2017年1月18日水曜日

【書記バートルビー/漂流船】メルヴィル(牧野有通訳・光文社古典新訳文庫)

【書記バートルビー】

1800年代のアメリカ、ウォール街。弁護士事務所に雇われたバートルビーは、書類の写しの仕事を淡々とこなす。しかし、いざ確認(読み合わせ)の段階に入ると、
「わたしはそれをしない方がいいと思います」
と言って、自分の部屋に閉じこもる。さらに他の用事をいいつけても、
「しない方がいいと思います」
と言ったきり、実際何もしようとしない。そのうち、写しの仕事すらやらなくなり、ただそこに存在するだけの人間になってしまう。

なんとも奇妙な物語。「ジニ」とは正反対に、あらゆることに無関係になろうとするバートルビー。さらに奇妙なことは、雇い主である語り手はそれをどうすることも出来ず、訴えようとすると、逆に良心の呵責に襲われてしまう。それはなぜなのか、本人にも説明がつかないのである。
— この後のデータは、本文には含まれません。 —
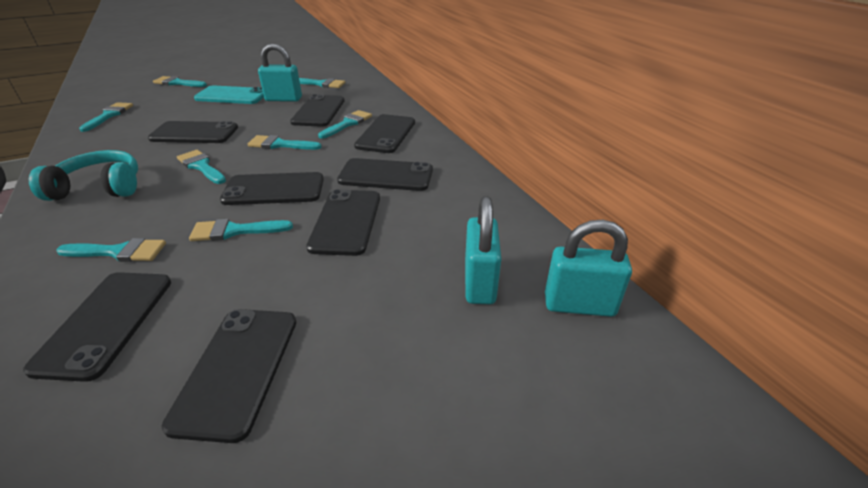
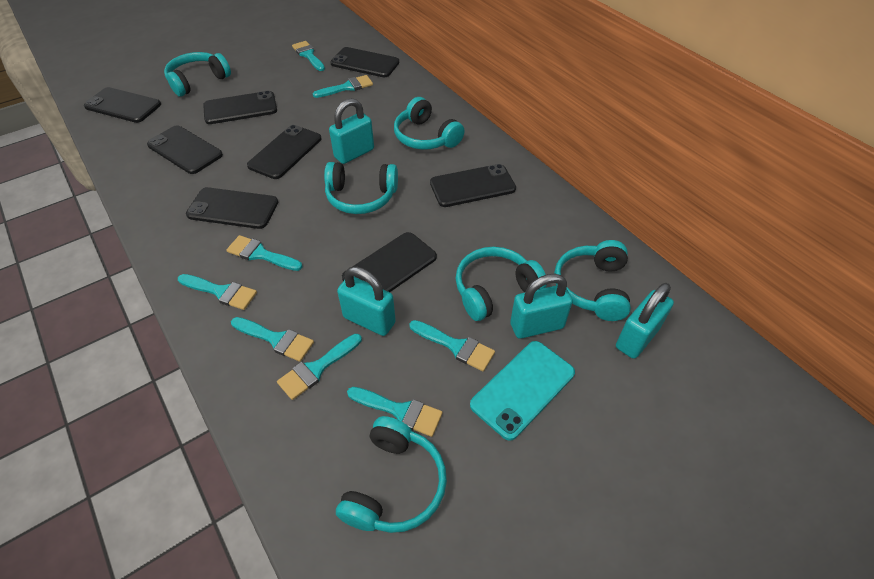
turquoise headphones: 1 -> 6
turquoise padlock: 3 -> 4

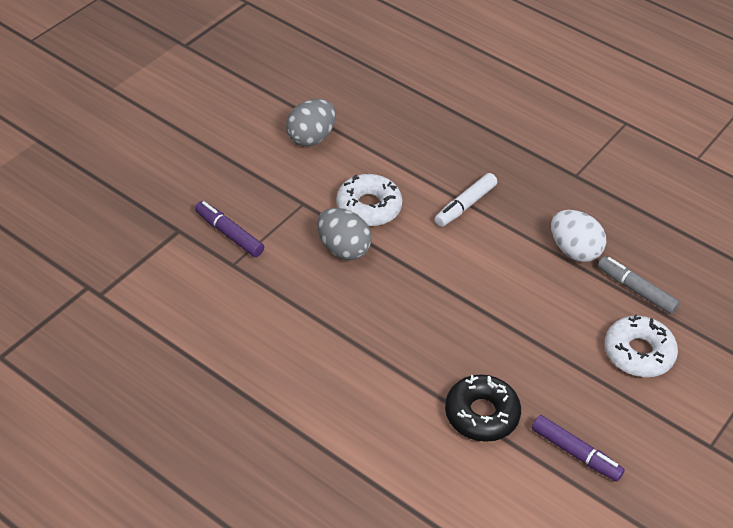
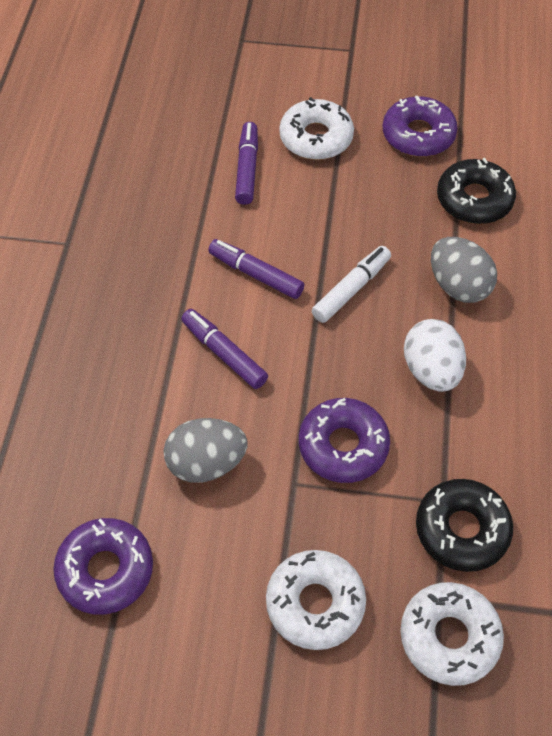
black donut: 1 -> 2
grey marker: 1 -> 0
purple donut: 0 -> 3
purple marker: 2 -> 3
white donut: 2 -> 3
人間の精神の奥底を覗こうとするメルヴィルの作品、ということから考えると、私達の心の何処かにバートルビーがいるのかもしれない。などという深読みが、どこまでも出来てしまう作品。


【漂流船】は、ある港に漂着した船で起こる出来事を描いた、一種のサスペンスもの。こちらは変わった話ではないが、後日談がだらだらと続くのがメルヴィル流。